The Jobs reaction

I was fascinated, at some oddly arm’s-length manner, about the death of Steve Jobs. Genius, no doubt; visionary, for certain. And, though I never purchased an Apple product – no MacIntosh, no iPod, no iPad, I recognize the impact Apple’s design had on PCs, and just about everything else. I have also seen all but two of the Pixar films.

I came across this article, “arguing against a Jobs hagiography.” I LOVE the word hagiography; it’s almost never used in the literal sense – biography of a saint – but rather to inbue characteristics on the dead that are overblown or inaccurate, usually with an admonition not to do so.

Interesting that the post-Jobs world was apparent even before the announcement of his death. When the new iPhone 4S was released last week, speculation was high “whether Apple CEO Tim Cook can keep Apple going like Steve Jobs did remains an open question. Industry analysts who closely study the company’s every move are somewhat mixed. Apple’s iPhone event on Tuesday, said some, revealed a lackluster show from Cook. Jobs was legendary for splashy product launches shrouded in secrecy and rehearsed to perfection.”

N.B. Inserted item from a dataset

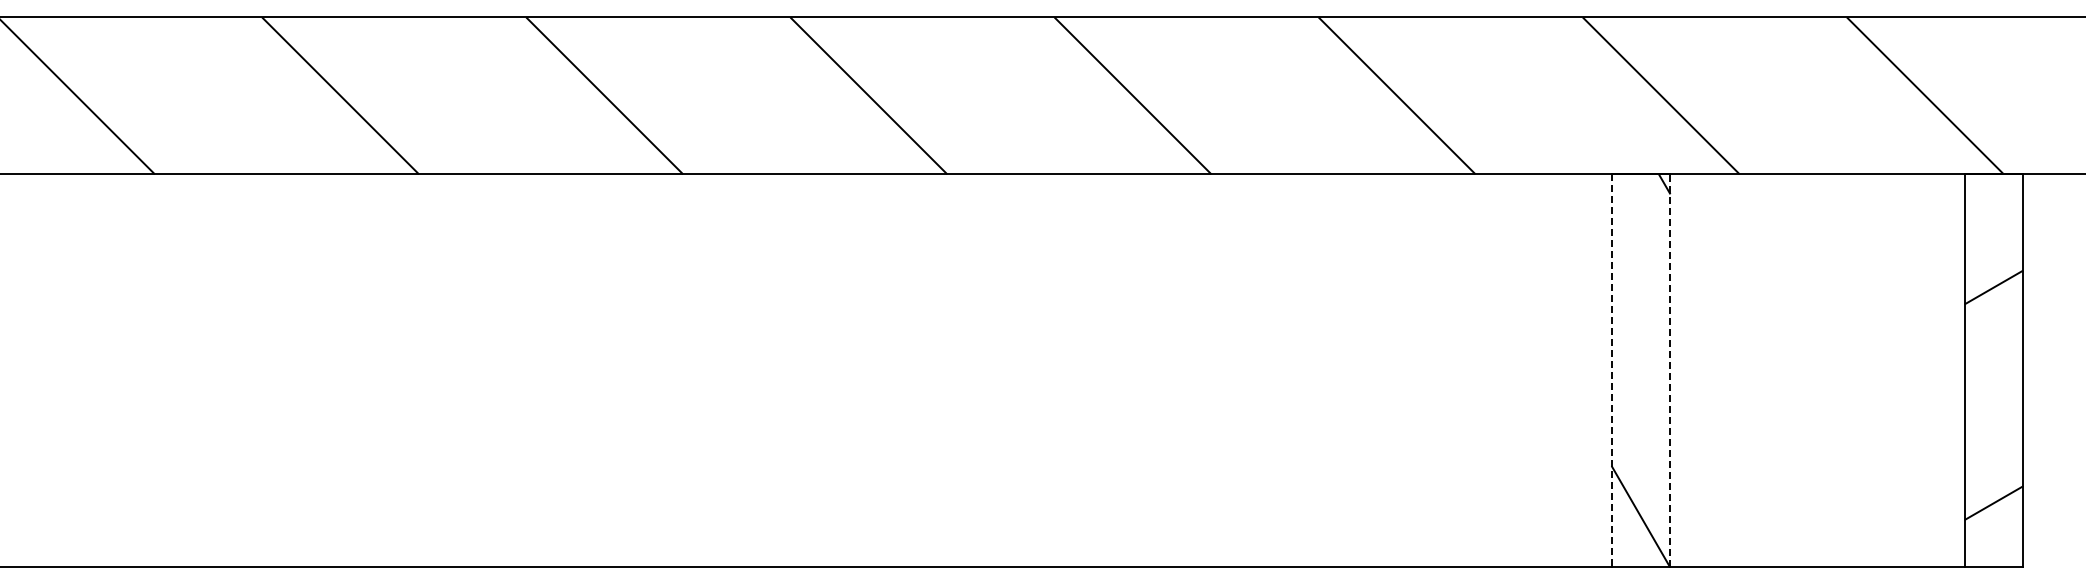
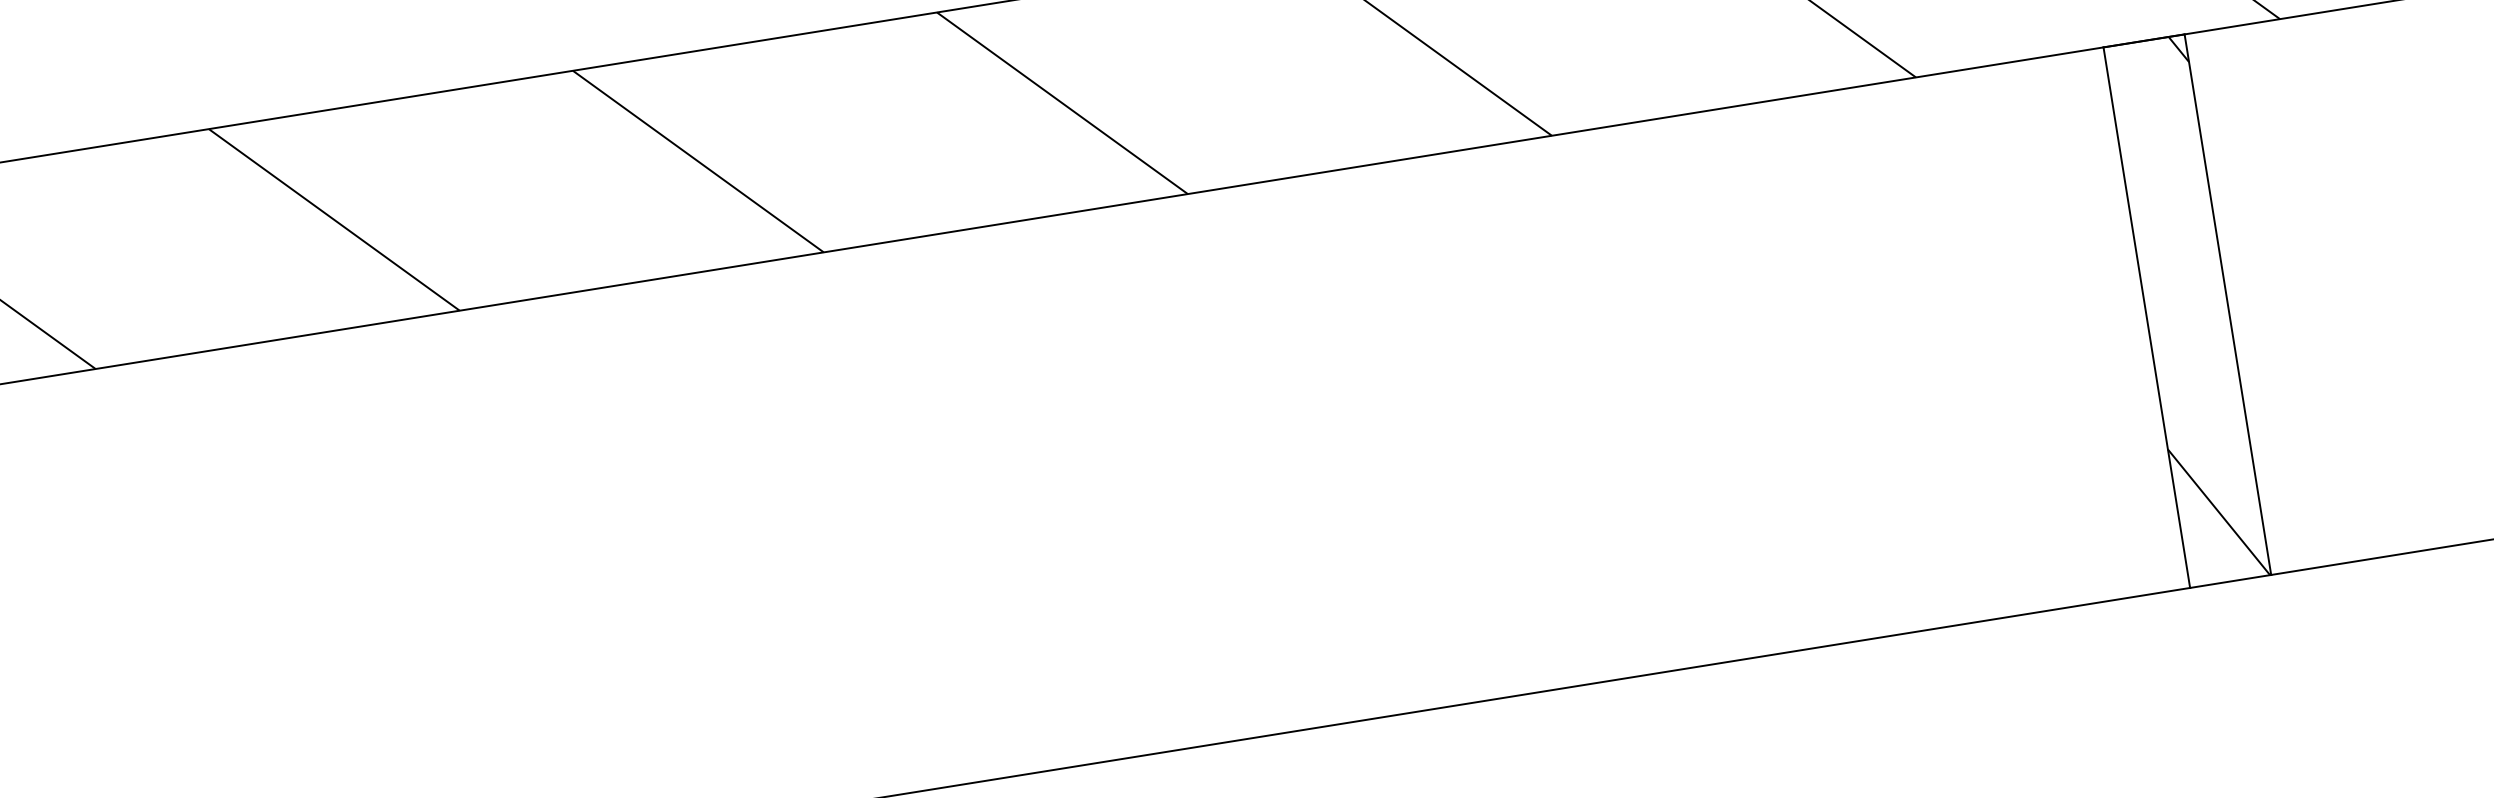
line: (1670, 369) -> (2227, 303), dashed -> solid
line: (1611, 370) -> (2146, 317), dashed -> solid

And of course Cook can’t. It’s like being the new coach of a very successful sports team; he’ll always be compared with his predecessor, and invariably won’t do quite as well. I feel for Tim Cook; he has the great misfortune of not being Steve Jobs.

While I don’t feel the emotional pull of Jobs’ passing that I have had with other public figures, I think there was an awful lot of unnecessary snark targeted at Apple employees and fans who wept as though their father had died. For some, especially the former group, he probably WAS like a father figure. As for me, I’m always depressed when people younger than I pass away.

Here are some items that caught my interest:
Steve Jobs’ Playboy interview (1985)
Steve Jobs’ government legacy: Citizen-centric computing; Jobs’ ability to craft tools for intensely personal computing helped
spark direct citizen-to-government computing.
Steve Jobs and His Magical Business Decisions, even as his failures are noted.
The Life of Steve Jobs
A TV commercial never shown in this form
My favorite Steve Jobs parody
Tributes from:
Spatula Forum
Shooting Parrots
Arthur at AmeriNZ, whose podcast I listen to on iTunes
MAD magazine
PARADE magazine (quotes)
The Onion: The Last American Who Knew What The F@#$ He Was Doing Dies
Jon Stewart, whose commented that, since he died too young, we hadn’t “used up” his creativity yet; at some level, I understood that.

0 thoughts on “The Jobs reaction”

  1. The theory is that Cook was down beat because they knew that Jobs was about to die. (Was the announcement the day before?)

    I don’t hold with hyperbole as a rule, but it is true that the world moved from the Communication Age to the Information Age in the last twenty years or so and Jobs was responsible for much of that transition.

    He was an inventor in the modern sense in that he saw the possibities of technology and then demanded more.


    1. The announcement was definitely within 48 hours of Jobs’ death. The USA Today article on Apple 4s was October 4, the CNN story on Steve Jobs October 5.


  2. I’ve never like the Mac PC for some reason. But my teen has an ipod touch, goes online does all sorts of things on it through the Safari browser and although I think it is a marvelous invention for some reason, I still don’t like it. Toyed with an ipad in Future Shop and decided I’d rather have the versatility of a laptop and not have to keep buying so many apps I may need. I love the ipad for it’s light weight use but, not for real work.
    Nice blog about Steve Jobs though, he was certainly a man of vision. Hard to walk in someone else shoes that size. So, maybe Tim Cook can invent his own unique style given time, too. Thanks for visiting me and the comment.


  3. I’ve been a mac-brained person forever. Jobs was, perhaps, the most influential visionary in the area of personal computer/technology the world will ever know. Am I obsessively mourning his death. No. His passing is a definite loss to the world, but his legacy will live on. But he sure could present a product/idea like no other!